AT THE BEATRIZ GONZÁLEZ RETROSPECTIVE mounted by Miami’s Perez Art Museum (April 19–September 2, 2019), I found myself saying, “This is the art we need.” González, now eighty-one, gained international acclaim in the sixties, at a time when few Latin American women artists were praised outside their own countries. Though her work is sometimes associated with the Pop Art movement, its frank political engagement with the period of Colombian history known as La Violencia makes it a peculiar fit within the category. Perez’s show was the first large-scale U.S. retrospective of the artist, and the timing felt freighted: González’s work stands as a kind of tutorial in what it means to bear witness, steadfastly, to the hard truths of a period, particularly when it is characterized by assaults on taken-for-granted liberties and norms of decency.

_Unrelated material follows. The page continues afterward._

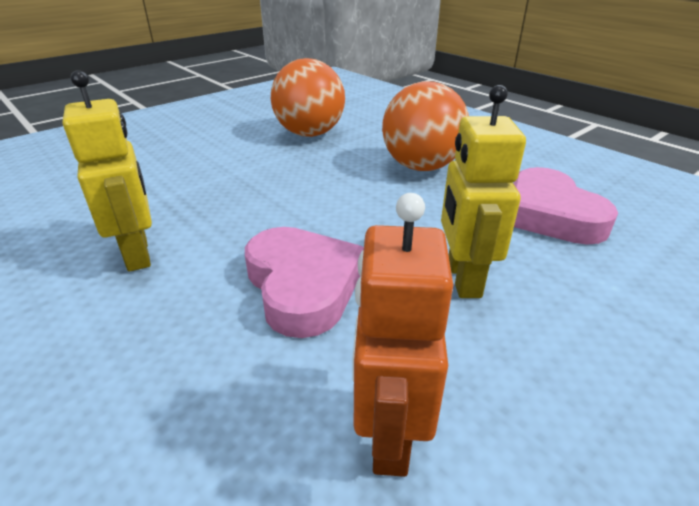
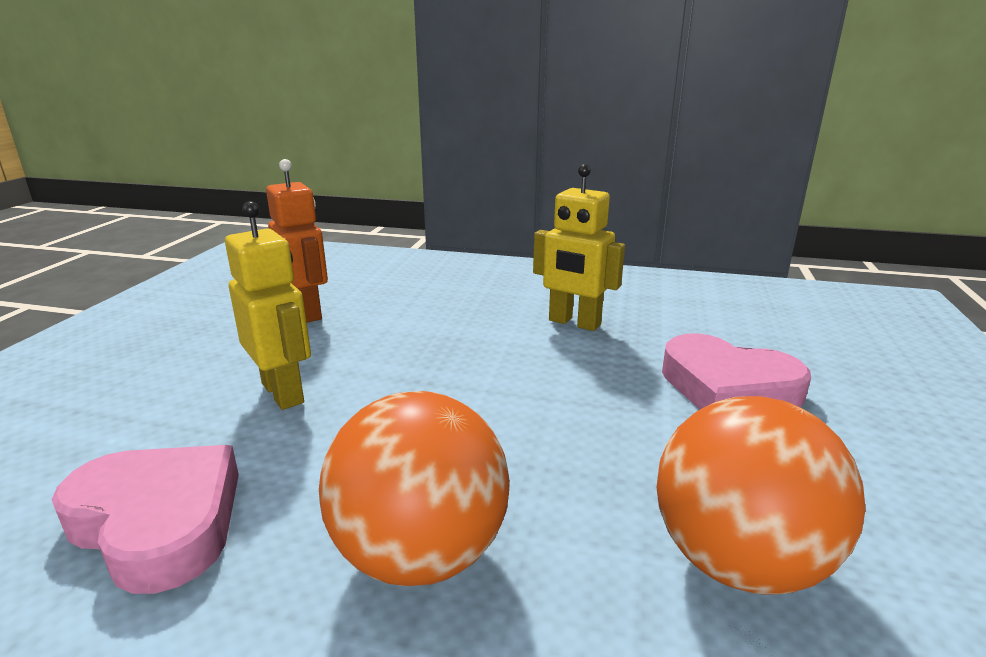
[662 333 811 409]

Presenting over sixty years of art, the exhibition included González’s paintings, prints, drawings, and sculptures. During the earlier period of her work, González used industrial paints—acrylic and enamel—to produce figures that were color-saturated and flattened, techniques that were “purposefully working against sophistication” as a virtue set by Western art and elites. She began her career preoccupied with aesthetics, but when politics in Colombia shifted, her work changed as well. We can see the shift to explicitly political concerns in Decoración de interiores (Interior Decoration, 1981), for example, a large installation comprised of two lengthy curtains. Each one is a rendering of a photo of a dinner party that Julio César Turbay Ayala held during his tenure as president of Colombia. The piece depicts the president’s guests mingling, laughing, and sipping champagne. One curtain offers the image in bright yellows and greens, and the other portrays the image in brown and white. The party goers, drawn in González’s blocky style, convey the free and easy decadence of a society’s elite, safely ensconced in the interior of their wealthy homes. The curtains seem heavy, as if they are fit for the task of keeping the outside out, but Turbay and his guests were not as removed as the mood of the image implies.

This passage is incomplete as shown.